Pindur: Da geht es also eher um Fragen des Lebensstils. Reden wir mal über die libysche Bevölkerung insgesamt. Es gibt ja auch Anhänger Gaddafis, die da demonstrieren. Ist das eine reine Propagandaschau oder hat er tatsächlich auch einen Rückhalt in der Gesellschaft?

Dittmann: Ja, das ist durchaus auch echt, also es kommt jeweils darauf an, ich bin mit meinen Studierenden häufiger auf Reisen in Syrien, mit wem man in welchem Alter redet: Junge Libyer sind wie gesagt eher anti Gaddafi eingestellt, während ältere Libyer so etwa in meinem Alter – also ich bin jetzt fast 52 – durchaus sehen, was Gaddafi in den letzten 20, 30 Jahren für das Land investiert hat. Und dort ist ein erhebliches Pro-Gaddafi-Potenzial.
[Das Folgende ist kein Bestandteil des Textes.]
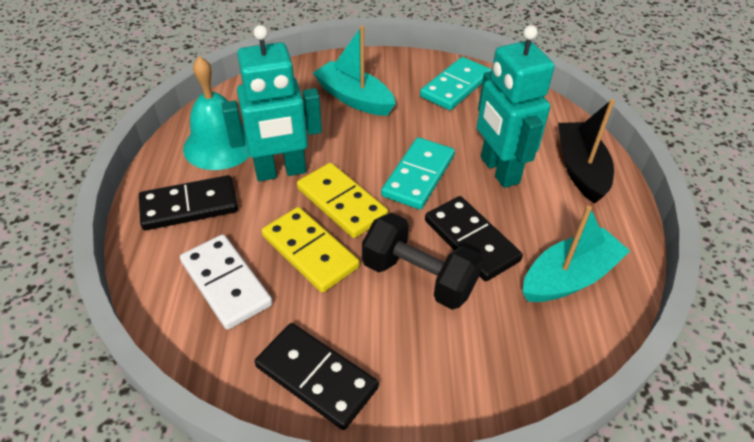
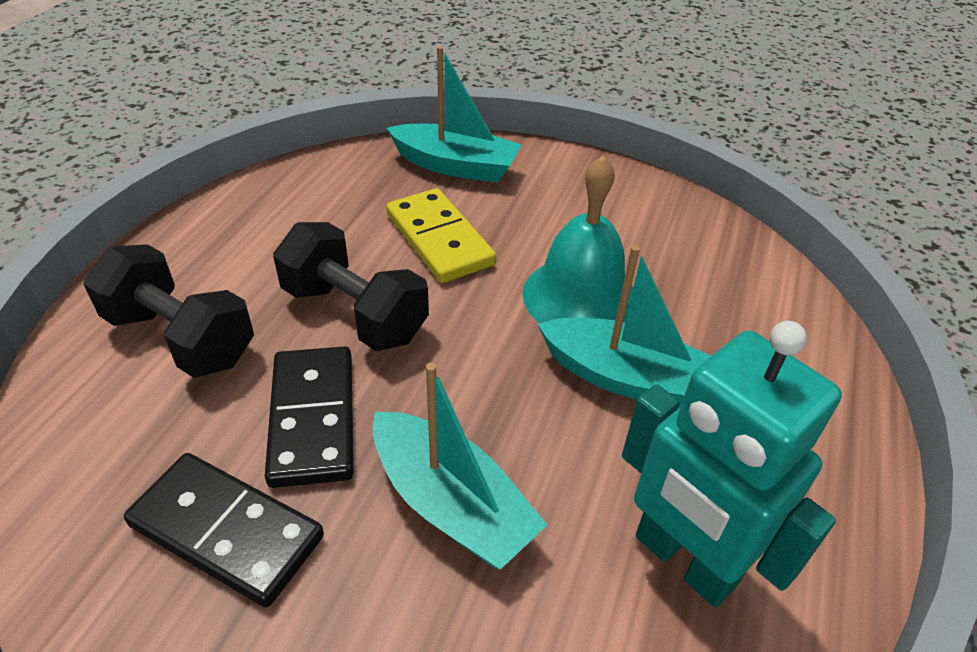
black boat: 1 -> 0
black domino: 3 -> 2
black dumbbell: 1 -> 2
turquoise boat: 2 -> 3
turquoise domino: 2 -> 0
turquoise robot: 2 -> 1
white domino: 1 -> 0
yellow domino: 2 -> 1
Aber wie eingangs gesagt, der Anteil der älteren Libyer, die so die letzten drei bis vier Jahrzehnte Gaddafi-Herrschaft und Aufbauarbeit für das Land überblicken, ist natürlich die kleinere Gruppe, und die größere Gruppe sind die Unter-25-Jährigen, die all die Errungenschaften, die es zweifellos in Libyen gibt, schon als gegeben hingenommen haben, und nicht die Situation in Libyen vor Gaddafi oder in der frühen Gaddafi-Zeit kennen. Also es gibt durchaus ältere, echte Gaddafi-Anhänger in Libyen, das ist nicht ein gesamtes Volk, das hier gegen einen Herrscher aufbegehrt, sondern durchaus in verschiedene Gruppen gespalten.

Pindur: Und man sieht ja auch, dass Gaddafi sehr hart durchgreift, also es ist von Dutzenden von Toten die Rede. Glauben Sie, dass Gaddafi diese Proteste dauerhaft wird niederschlagen können, oder ist damit eine Initialzündung gegeben, ein Unruhefaktor, der sich nicht so einfach erledigen wird?

Dittmann: Ja, also Libyen hat schon ein sehr großes Potenzial an Polizei, an Geheimpolizei, an Quellen, die über Rumor im Volk seit Jahrzehnten berichten. Gaddafi ist nicht umsonst der dienstälteste Staatschef Afrikas, und hier kann man den Nahen und Mittleren Osten durchaus mit einbeziehen, es sind fast 42 Jahre seit der Septemberrevolution. Man hat also hier gelernt, mit Aufbegehren umzugehen, ich glaube, sehr viel besser, als das zum Beispiel in Tunesien oder in Ägypten der Fall war. Auch vor dem Hintergrund der Gesamtzahl der Libyer fällt sozusagen der Aufstand der Volksmassen meines Erachtens aus.

Die offizielle Staatsbezeichnung ist ja " Volks-Dschamahirija" das könnte man am besten mit "Herrschaft der Volksmassen" übersetzen, aber ein libysches Problem war immer, dass es eigentlich keine Volksmassen gibt. Vor 30 Jahren, da gab es noch weniger als zwei Millionen Libyer, jetzt sind es etwas mehr, auf über sechs Millionen, aber da fehlt allein schon von der Bevölkerungsanzahl her ein vergleichbares Potenzial etwa zu den Nachbarländern.

Pindur: Herr Dittmann, vielen Dank für das Gespräch!

Dittmann: Danke, Wiederhören!

Pindur: Professor Andreas Dittmann, Anthropogeograf an der Uni Gießen, zur Situation in Libyen.